Sebastien Galy, senior currency strategist at Societe Generale, said that bearish bets against the euro have not succeeded so far and that sophisticated investors and traders have used other asset classes instead to express their negative outlook on Europe, such as equity and bonds.

But things have changed rapidly since August, Galy wrote in a research piece.

"We now face an entire month of fears about Europe; testing negotiations between Troika and Greece; Italian bond supply; sovereign ratings action; legal challenges to bailouts; resistance to bailouts already agreed; resistance to the plans for the EFSF; worries about European bank funding: The list is long," the research note said.

In an e-mail to Prospect News, however, Galy said that the notes are not for everyone.

"The lack of protection against a deep move is quite unacceptable for anything else than a professional audience," he wrote.

Bullish on China

Mark McCormick, currency strategist at Brown Brothers Harriman, said that the notes offer "a good way" to be bullish on Asia while bearish on Europe.

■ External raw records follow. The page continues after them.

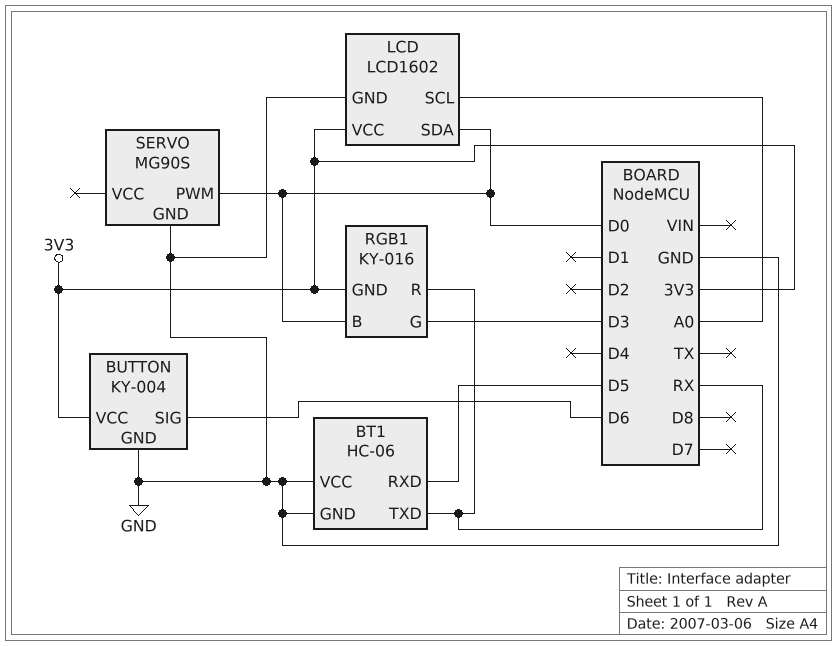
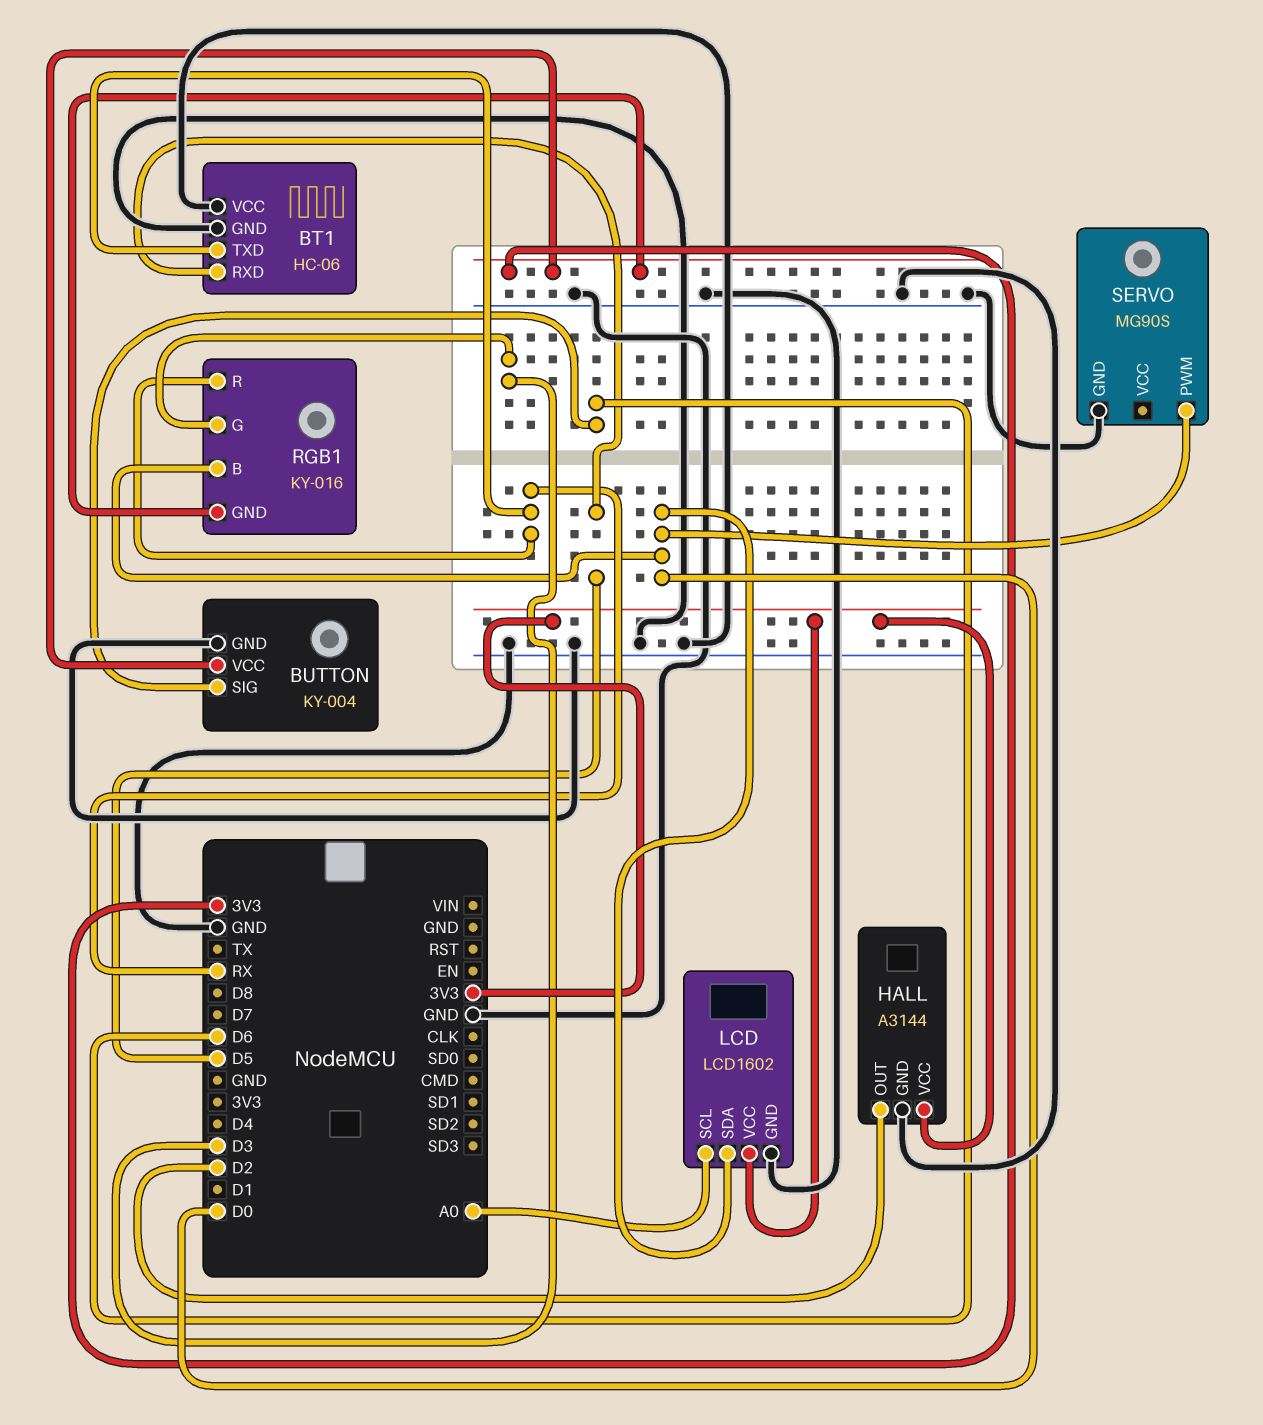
HALL: none -> A3144
HALL pin GND: none -> GND
HALL pin OUT: none -> D2
HALL pin VCC: none -> 3V3

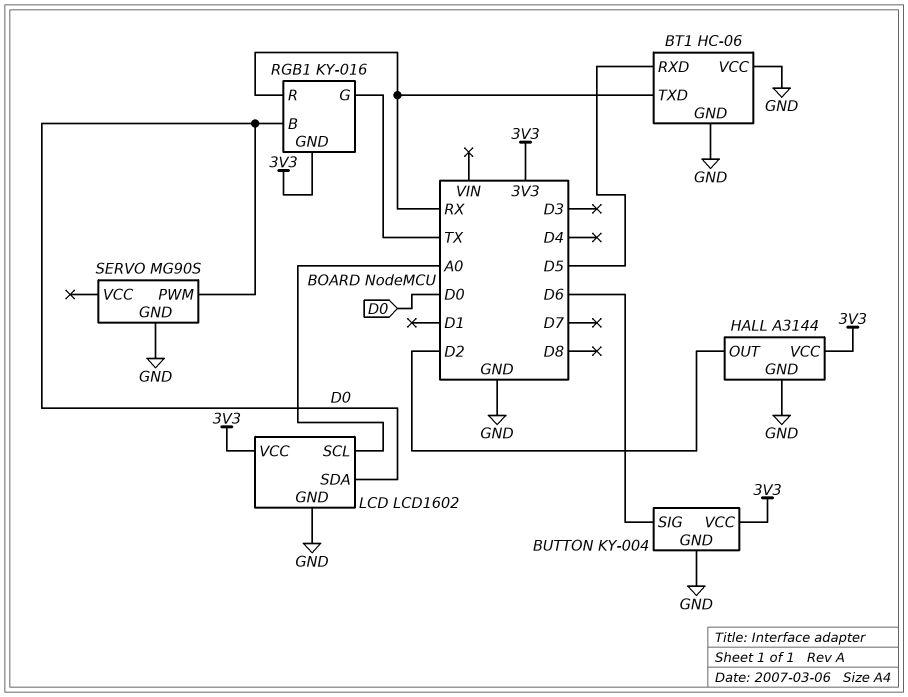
RGB1 pin G: D3 -> TX

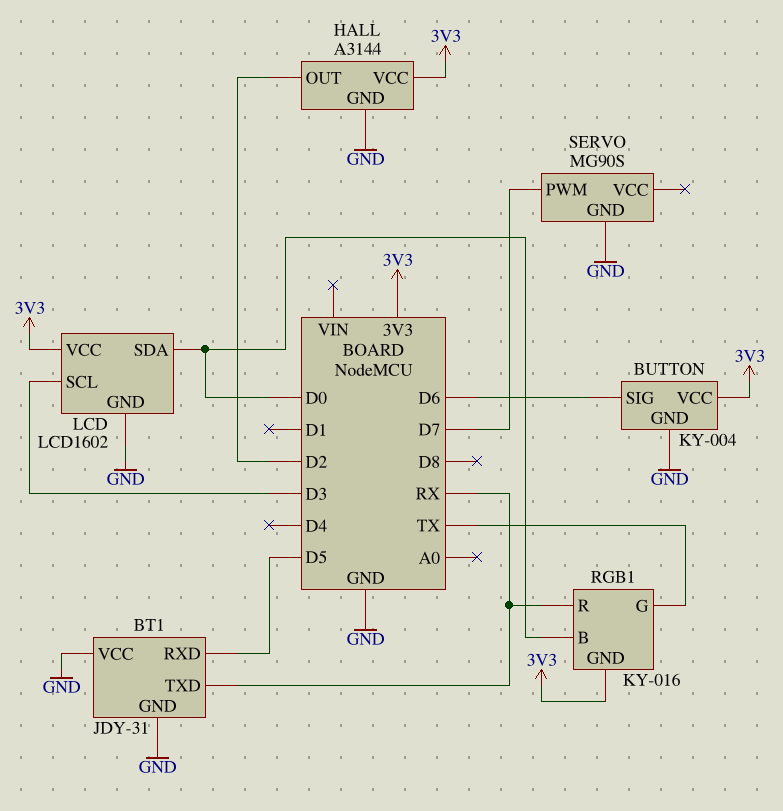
BT1: HC-06 -> JDY-31
LCD pin SCL: A0 -> D3
SERVO pin PWM: D0 -> D7

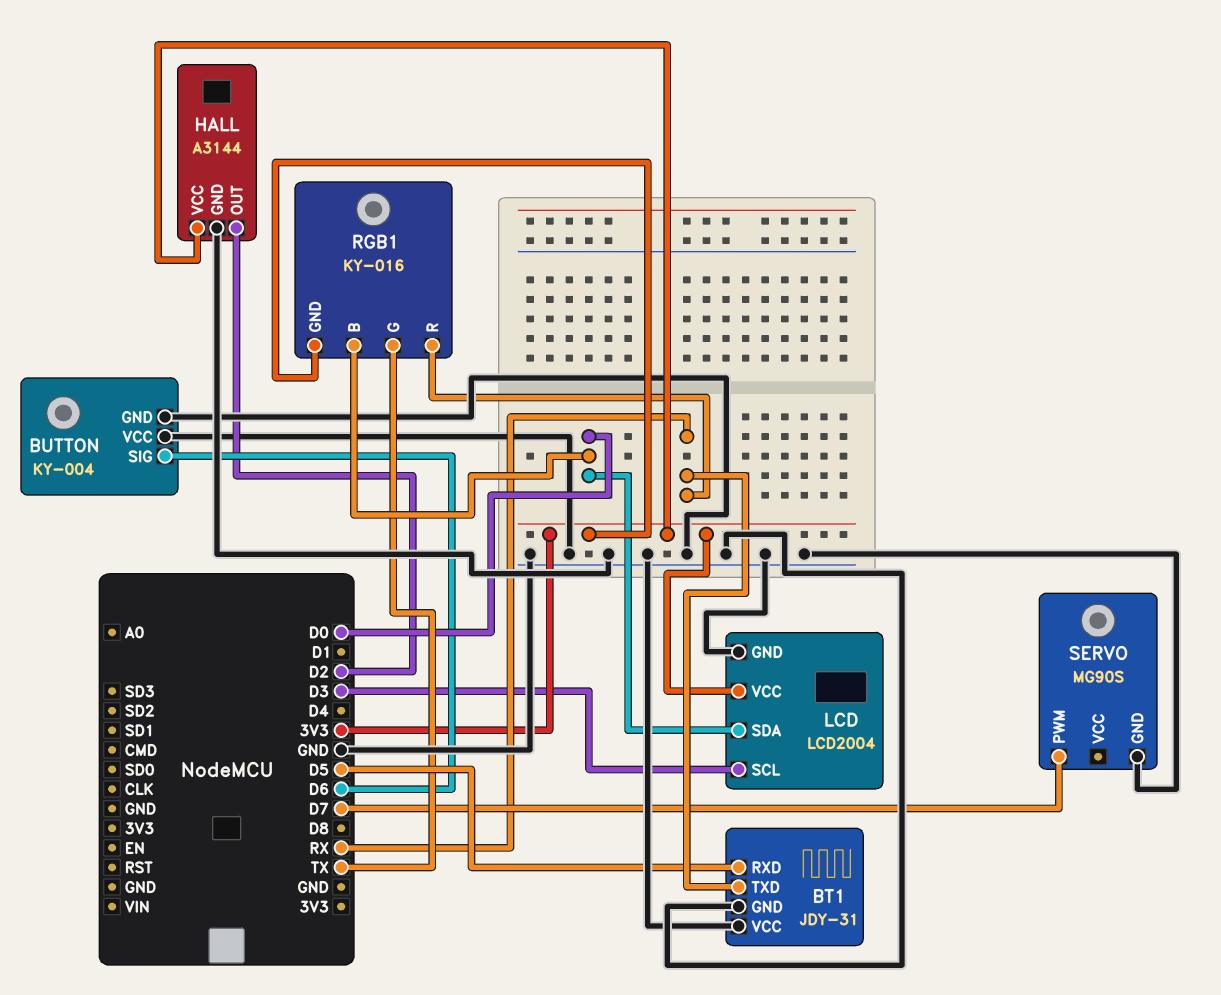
BUTTON pin VCC: 3V3 -> GND
LCD: LCD1602 -> LCD2004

"Investors in this note are bearish on the euro more so than they're bearish on the dollar," he said.

"They're also bullish on China's outlook, and this a way to play that."

McCormick said that the countries represented in the underlying basket are all countries trading with China and deriving a large part of their growth from their exports to China.

"It's a bullish play on China through the proxies it trades with," he said.

In addition, investors in the notes are taking a short-term bet, expecting the euro to fall lower than its support level given the current European weakness, he said.

"The debate over the bailout package in Europe could break the recent range of the euro on the downside," he said.

"A key date will be the German vote on Sept. 29 over extending or not the power of the [European Financial Stability Facility]. A no vote could trigger a weakening of the euro," he said.

The notes (Cusip: 06738KSX0) are expected to price Sept. 26 and settle Sept. 29.

Barclays Capital Inc. is the agent with Morgan Stanley Smith Barney LLC as dealer.